Associated Press, Cliff Owen
Crystal City, a locality in Arlington, Va., was chosen this week as one site of Amazon’s second headquarters. Nearby colleges and universities now want to be linked with the tech giant.

Amazon, the world’s largest internet retailer, has picked New York City and Arlington, Va., for its second headquarters locations. The move has prompted local colleges, including Virginia Tech and George Mason University, to make new investments and open new centers to tie in with expected economic and employment boom.

A “highly educated labor pool” was among the tech giant’s top criteria for selecting its new headquarters, according to the company’s request for proposals. Long Island City, in Queens, N.Y., and the Crystal City area of Arlington were chosen, in part, due to the strength of their local talent and higher-education institutions.
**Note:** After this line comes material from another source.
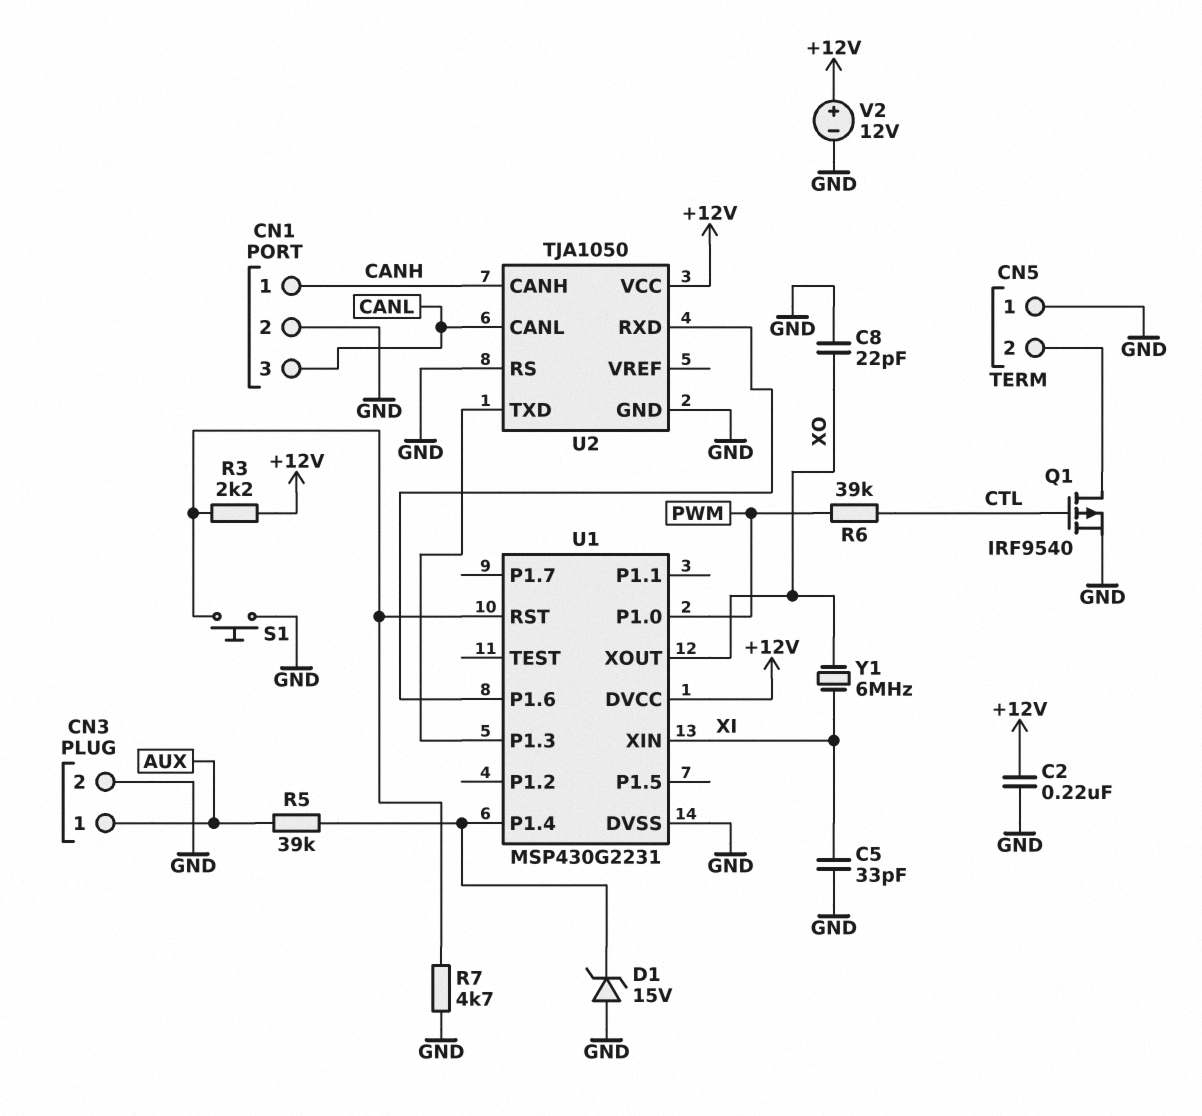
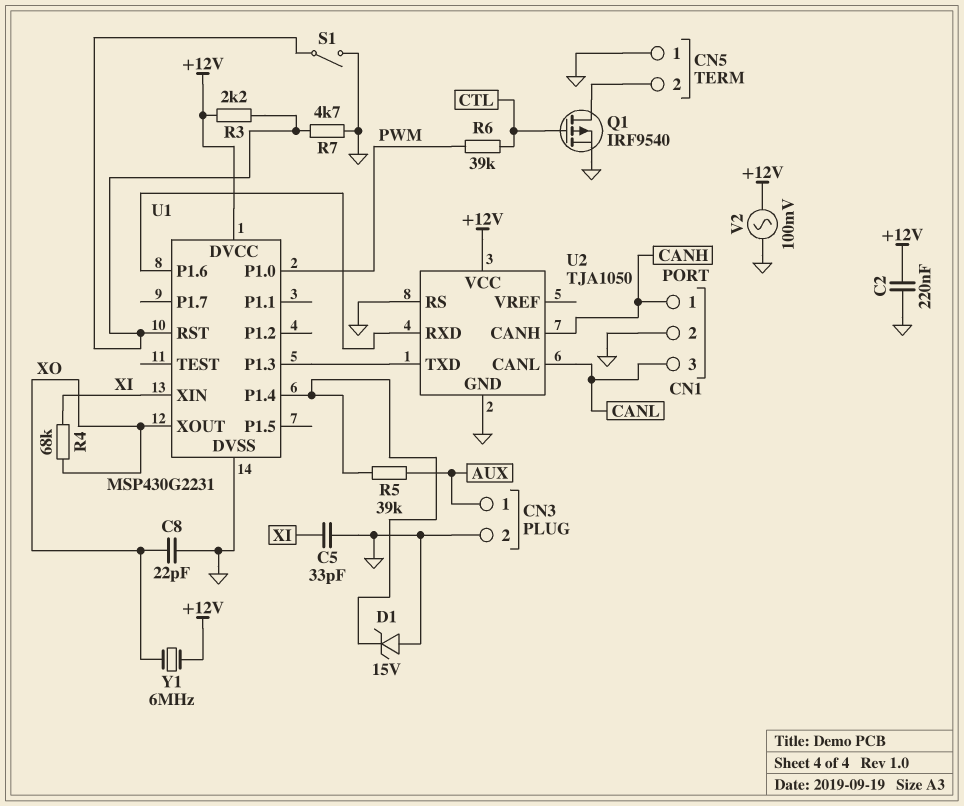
R4: none -> 68k (XI, XO)
S1: button (GND, U1/RST) -> switch (GND, U1/RST)
V2: 12V (plus +12V, minus GND) -> AC 100mV (+12V, GND)
Y1: 6MHz (XI, XO) -> 6MHz (+12V, XO)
Local colleges and universities have already set major overhauls in motion to help meet Amazon’s requirements.

The two headquarters should bring 25,000 jobs to each region and will begin hiring in 2019.

“This is a watershed moment for Virginia Tech,” said Timothy D. Sands, president of Virginia Tech. “As a land-grant research institution, we knew we needed to claim our role of driving economic development in Virginia.”

The University of Washington, in Seattle, has seen what having tech giants for neighbors can do for an institution. The university calls Microsoft and Amazon its neighbors, and Microsoft’s founders have given it more than $1 billion.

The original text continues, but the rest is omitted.